Distressed property listings at the beginning of the year totalled 5,252, which is 2.4% higher than December last year. 

As per SQM Research, distressed listings include mortgagee-in-possession properties, divorcee properties, deceased estate, and anything that indicates a must-sell situation. 

Such listings are typically sold at lower prices, making them an attractive option for property bargain hunters. 

Queensland has the largest supply of residences under distressed conditions at 1,695, up 2.2% in January.

Monthly increases were also recorded in South Australia (up 2.7%), Northern Territory (up 17.9%), and Tasmania (up 3.4%).

Although Victoria’s distressed listing activity eased 3.7% in January, it was up 17.8% over the past 12 months. 

Notably, New South Wales has posted growth in distressed listings activity monthly, by 9%, and annually, by 16.3%.


Data source: SQM Research

Market warned: Don’t get ahead of yourself just yet

“The 9% rise in NSW for the month was very abnormal and suggests some vendors in NSW are increasingly desperate to offload their properties.” SQM Research managing director Louis Christopher said. 

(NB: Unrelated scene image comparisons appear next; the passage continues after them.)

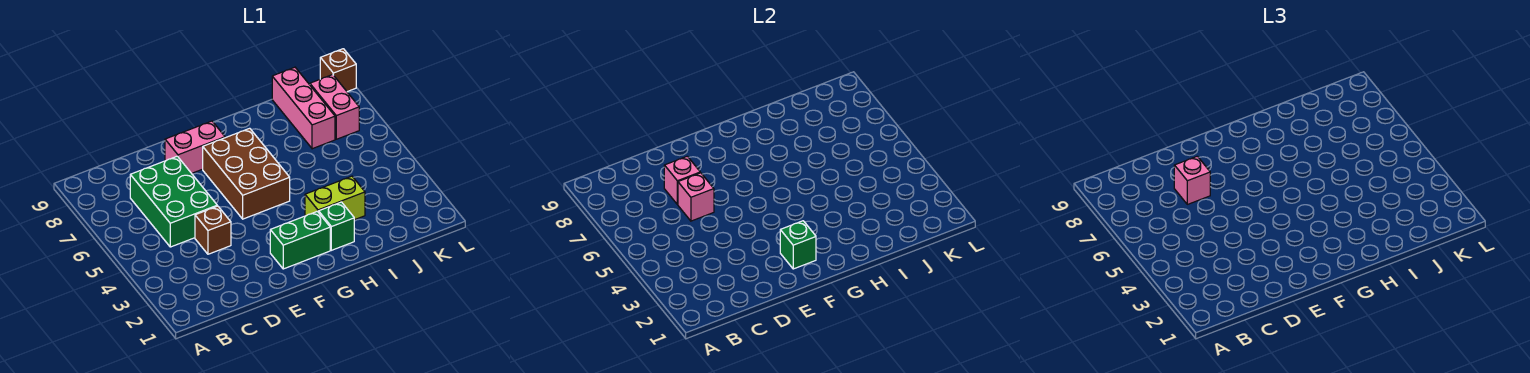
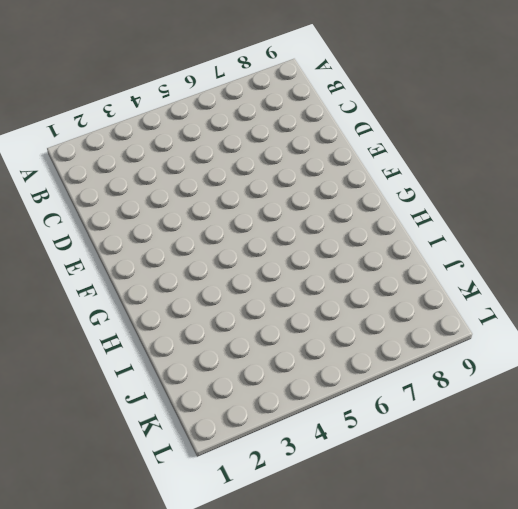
none -> green brick C5:D7 level 1
none -> brown brick D4 level 1
none -> pink brick E8:F8 level 1

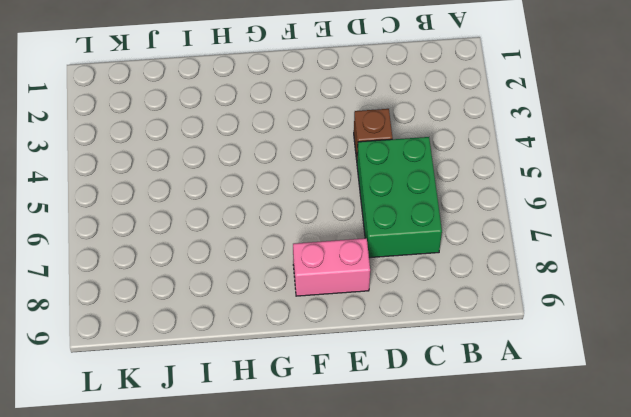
none -> green brick F2:G2 level 1
none -> brown brick F5:G7 level 1
none -> green brick H2 level 1

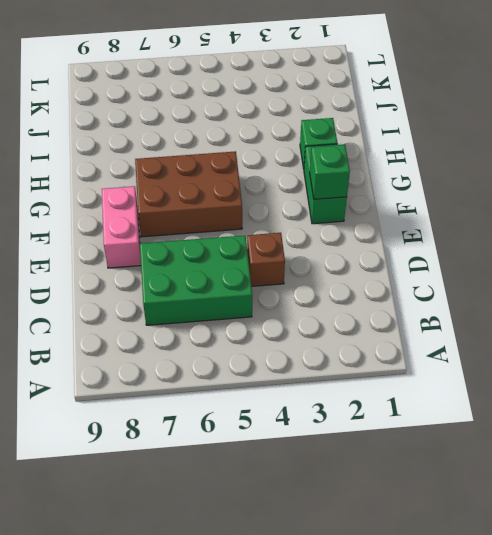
none -> lime brick H3:I3 level 1
none -> pink brick J7:J9 level 1
none -> pink brick K7:K8 level 1

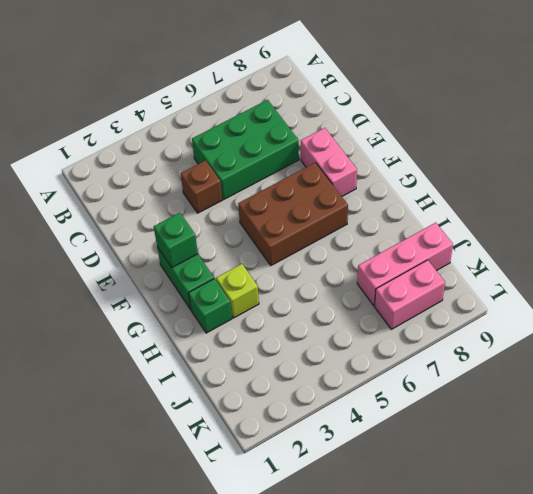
lime brick H3 level 1 -> lime brick H3:I3 level 1
none -> brown brick L9 level 1
none -> pink brick D6 level 2
none -> pink brick D7 level 2

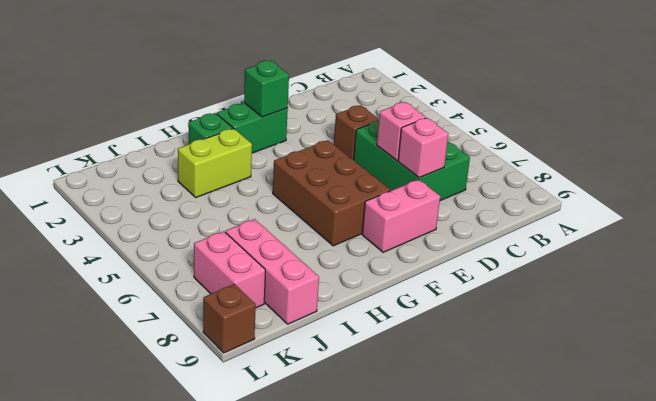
none -> pink brick D7 level 3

These figures may be favourable to buyers on the lookout for discounted properties, especially considering median house prices in NSW, particularly in Sydney, have hit record highs at nearly $1.6 million for houses and $800,000 for units.

However, Mr Christopher advised both buyers and sellers against making any impulsive moves. 

“Yes, it may be a positive sign. Yes, there may be an interest rate cut at some time this year. However, the market right now is very mixed, and vendors need to realise that buyers will be sensitive to any economic slowdown that may be presently occurring,” he said. 

With inflation tracking towards the RBA target band, major bank economists have predicted interest rate cuts happening in the second half of 2024.

Yesterday, the RBA announced its decision to maintain its current holding pattern, keeping the interest rate unchanged at 4.35% in February. 

Though the central bank has softened its tightening bias, the Board is determined to keep its options open given inflationary risks, saying that “a further increase in interest rates cannot be ruled out”. 

Nevertheless, industry experts said the Reserve Bank’s February announcement would benefit the housing market.

“Greater confidence around where interest rates are sitting should support further recovery in buyer and seller confidence,” PropTrack economist Anne Flaherty said.

A better outlook for February

Given the 31% increase in scheduled auction events this week, Mr Christopher is optimistic that February will set to record substantial rises in property listings. 

“There are 2,516 scheduled auction events across the country…suggesting an abnormally strong start to the auction year which will feed through into much higher total listing counts for February,” he said.

The total property listings across capital cities was 220,956 in January, down 5.7% versus the previous month. 

Monthly declines were recorded in all cities, which Mr Christopher said was expected, as January is traditionally a quiet time for listings. 

“The country recorded a typical January hiatus in the housing market. However, forward listings suggest that February will be a very strong month for housing activity,” he said.